Un Estado fallido
Nada de lo que ha sucedido desde primeros de marzo, cuando el virus nos cogió totalmente desprevenidos, era imaginable. Nos creíamos seguros, protegidos por nuestro sistema público de salud, por nuestras instituciones, por nuestra fe en el progreso. Pero la pandemia ha demostrado la vulnerabilidad de la vida humana y la fragilidad de muchas de las certezas. Era imposible estar preparados para lo que venía. Ni en los peores sueños podíamos suponer que acabaríamos este año con un balance tan siniestro.

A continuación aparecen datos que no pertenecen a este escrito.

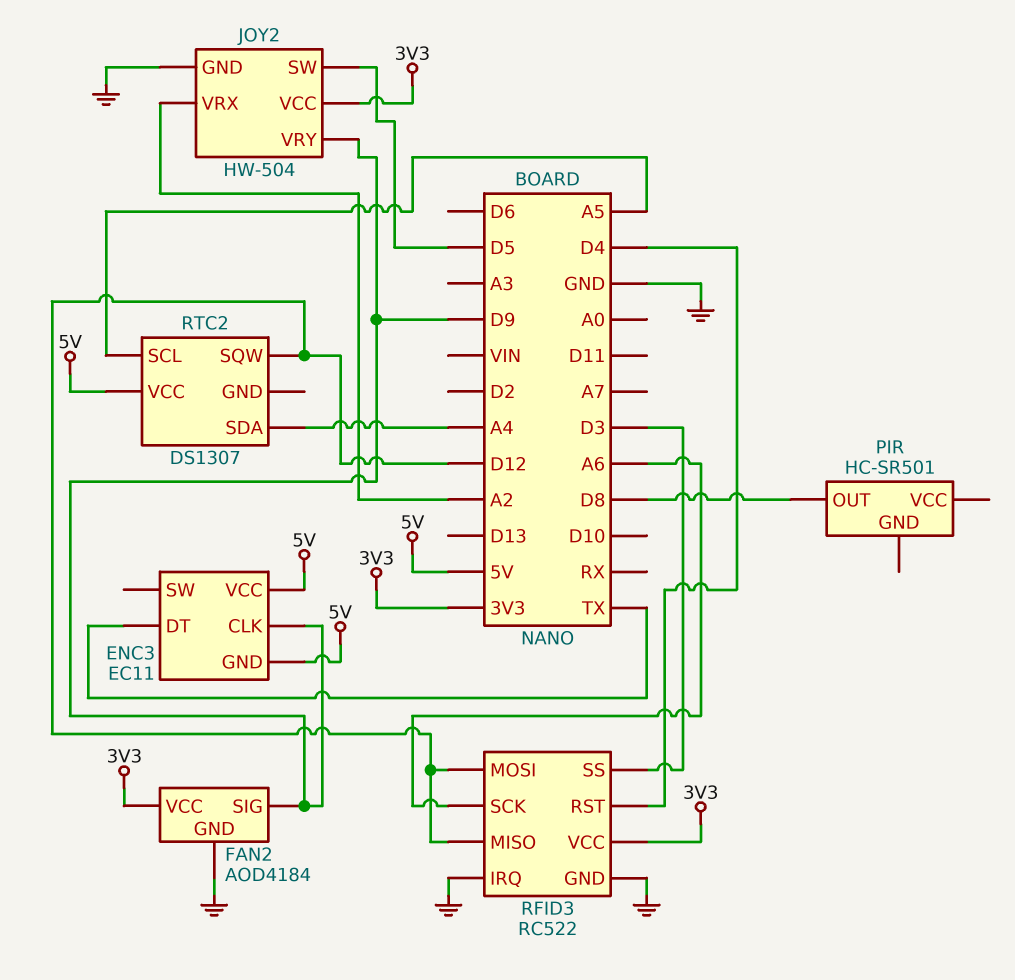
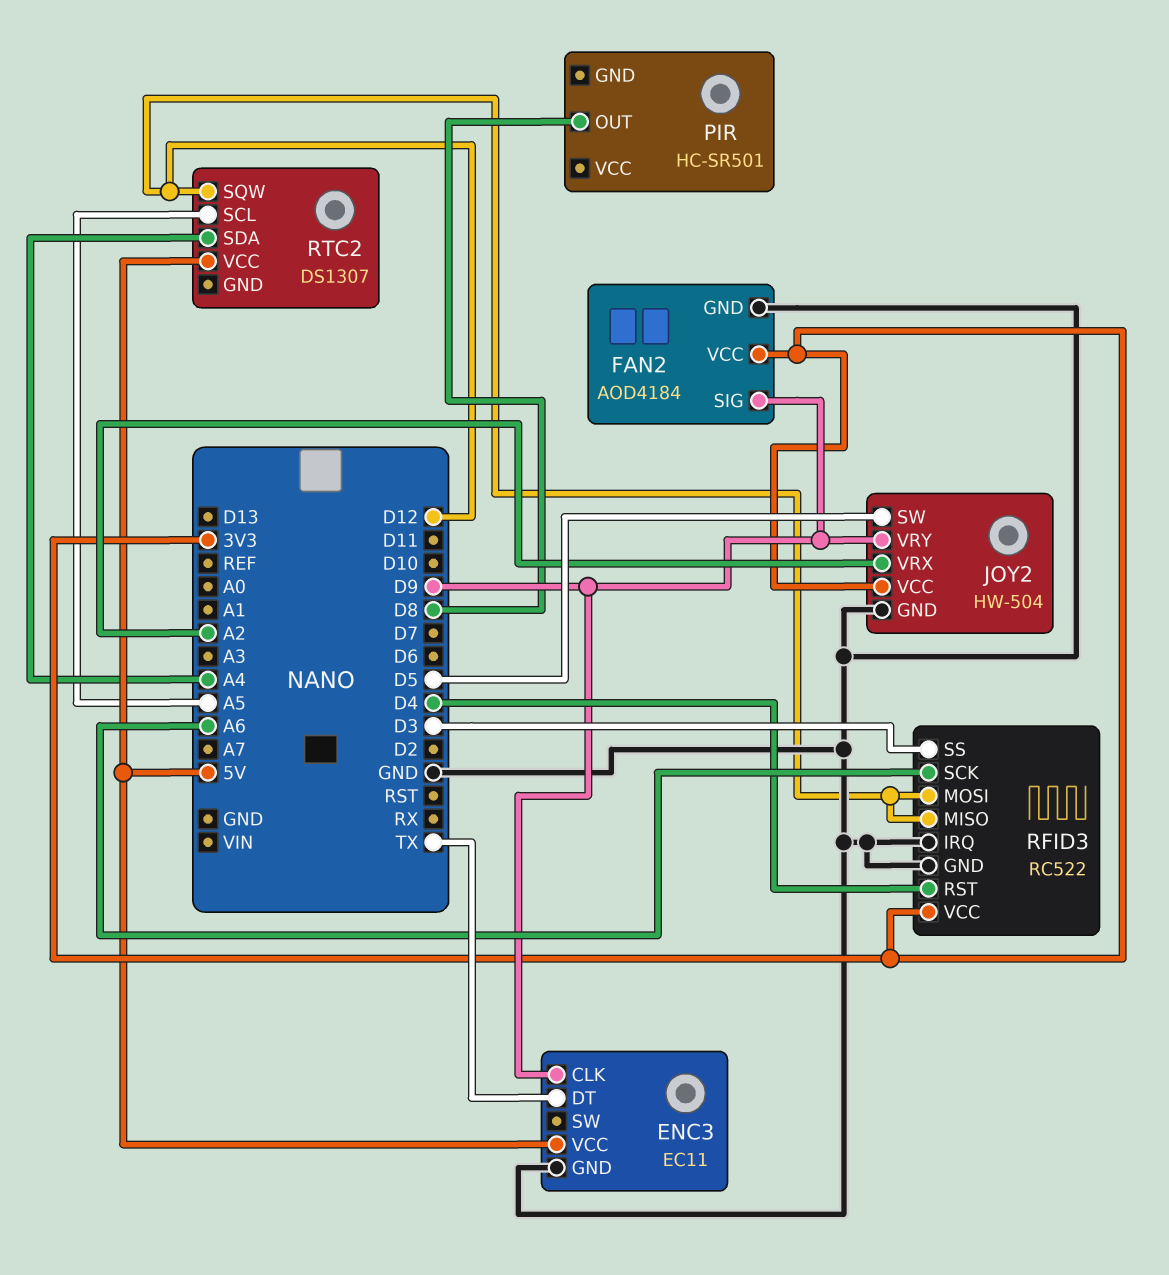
ENC3 pin GND: 5V -> GND

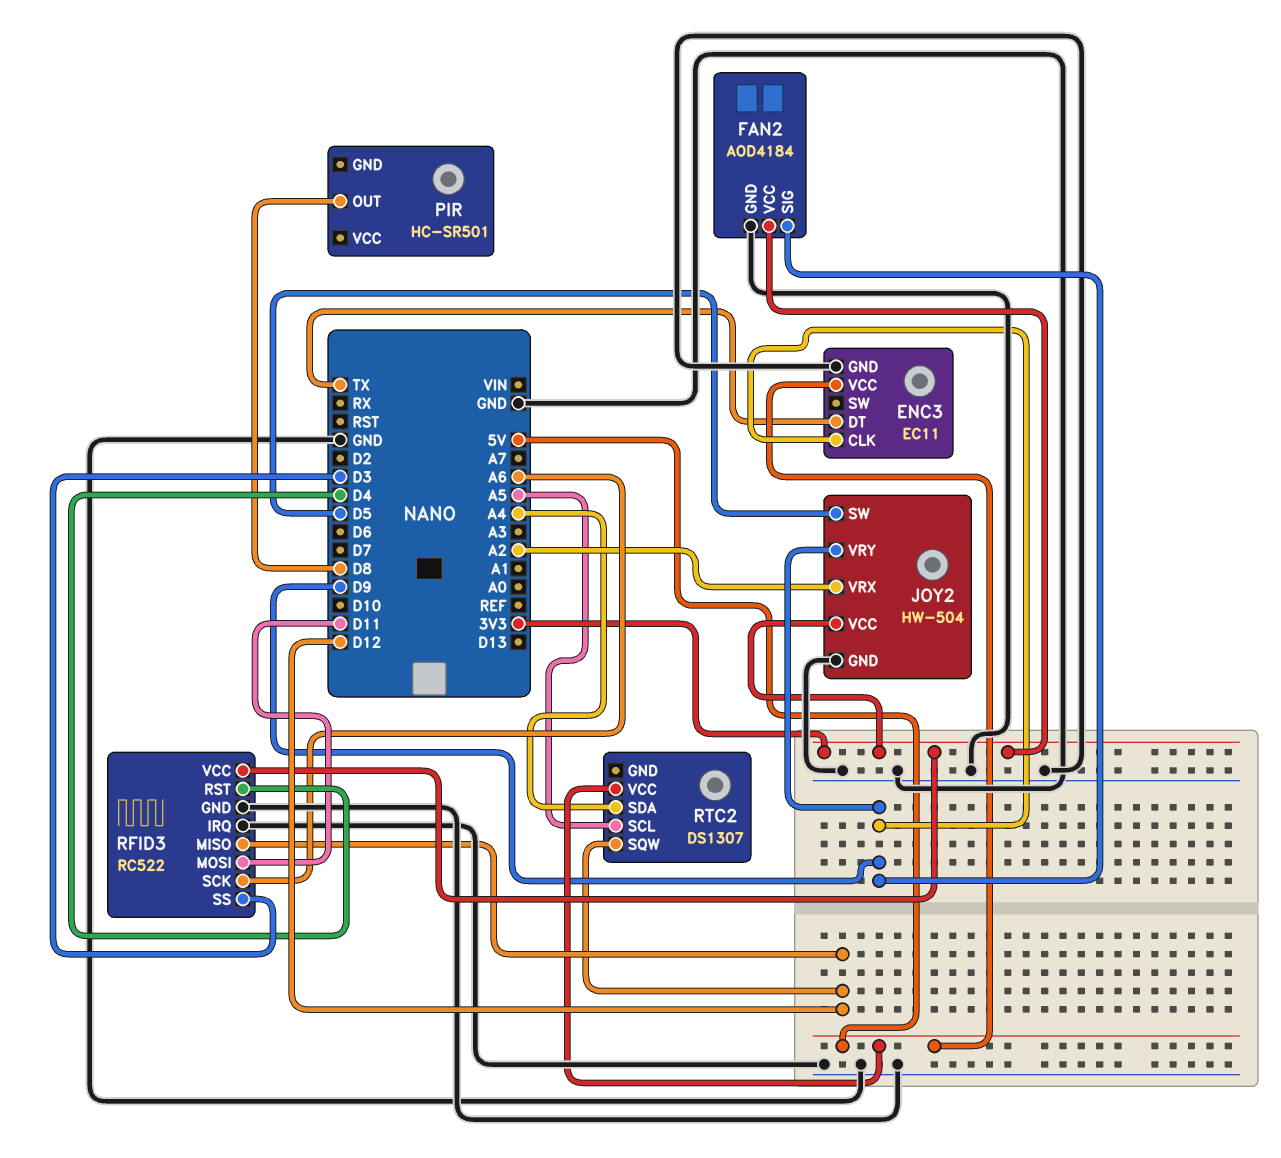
RFID3 pin MOSI: D12 -> D11

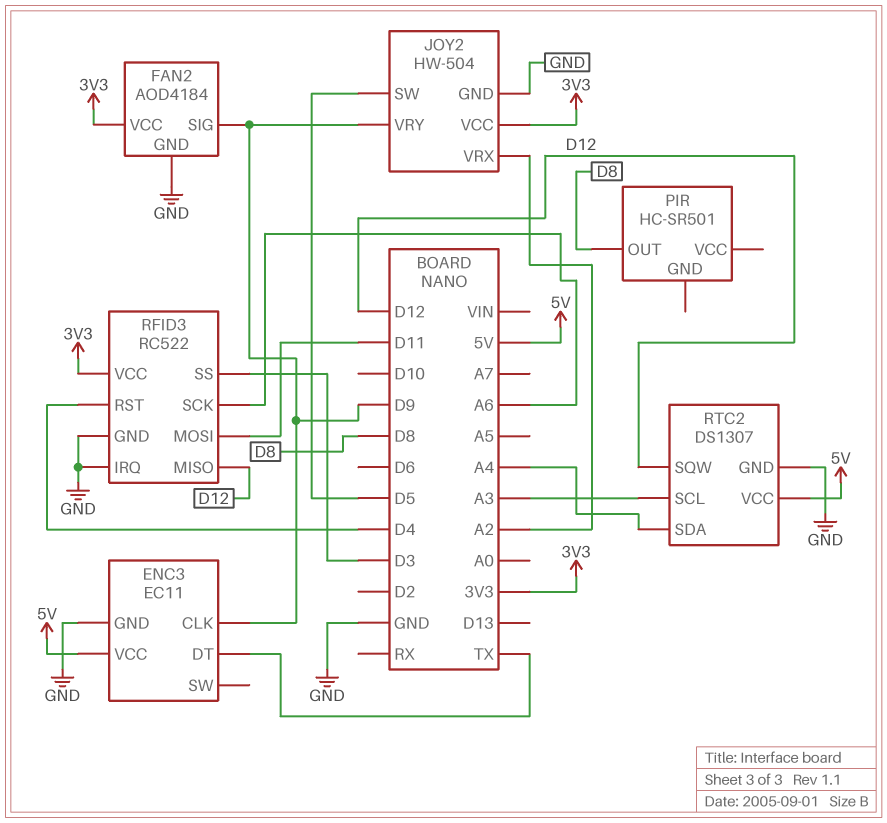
RTC2 pin GND: none -> GND
RTC2 pin SCL: A5 -> A3

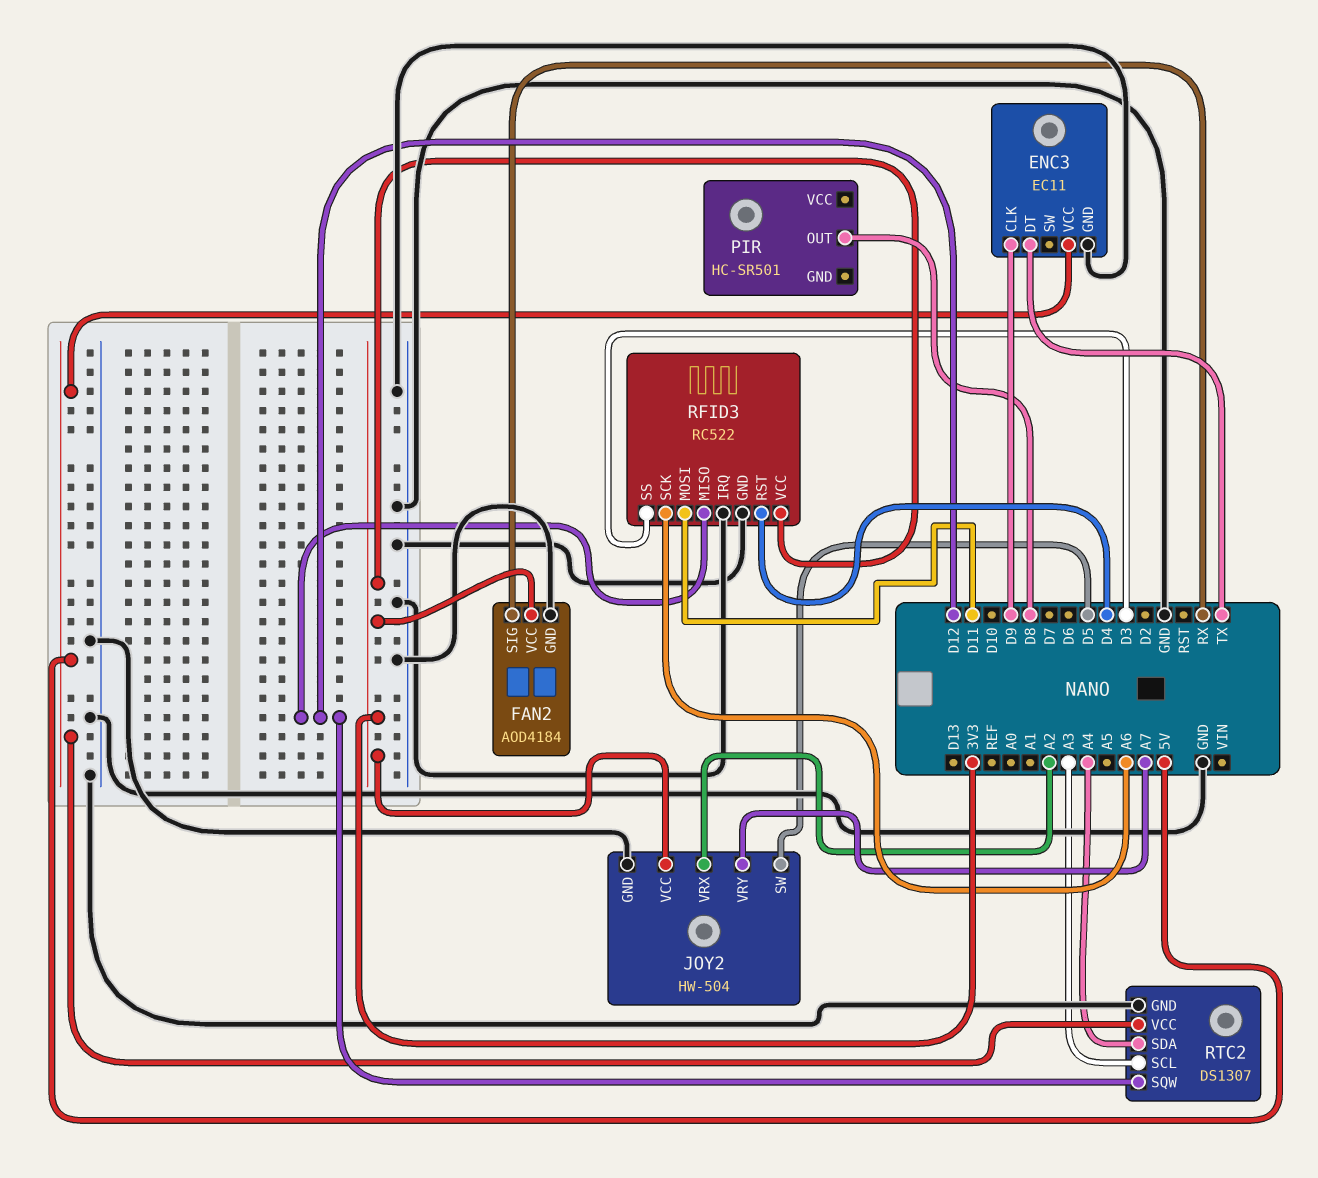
FAN2 pin SIG: D9 -> RX
JOY2 pin VRY: D9 -> A7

Pero una y otra vez la realidad ha superado todas las expectativas. Y una y otra vez los poderes públicos se han visto desbordados por la pandemia. El Gobierno ha optado ahora por traspasar sus responsabilidades a las comunidades autónomas, pero ello no es óbice para subrayar la mala, pésima gestión de esta crisis.
El Ejecutivo se refugió inicialmente en una negación temeraria del impacto de la pandemia y luego, cuando morían cientos de ciudadanos cada día, fue incapaz de suministrar material de protección al personal médico, negó la efectividad de las mascarillas, mostró una absoluta impotencia para proteger a los ancianos, no logró realizar los tests para detectar la expansión de la enfermedad y adoptó medidas erráticas y contradictorias que sumieron en el estupor a la población.

Cuando más falta hacía, las Administraciones del Estado cerraron sus puertas al público. No era posible jubilarse, obtener un certificado de defunción, renovar el DNI o, mucho peor todavía, cobrar el subsidio estipulado en los ERTES. La Justicia se paralizó y el Parlamento se quedó vacío. Las oficinas de la Seguridad Social o de Trabajo ni estaban ni respondían. Ni cogían el teléfono ni era posible concertar una cita previa. Sencillamente el sector público desapareció como si la tierra se lo hubiera tragado, mientras el sistema público de salud colapsaba.
Pero además la pandemia ha envenenado el clima de convivencia política, generando un grado de crispación que ha superado todo lo que habíamos visto hasta la fecha. Ello ha aumentado la desafección de los españoles hacia los partidos, que han dado un ejemplo lamentable de sectarismo. Todo demasiado triste para olvidarlo.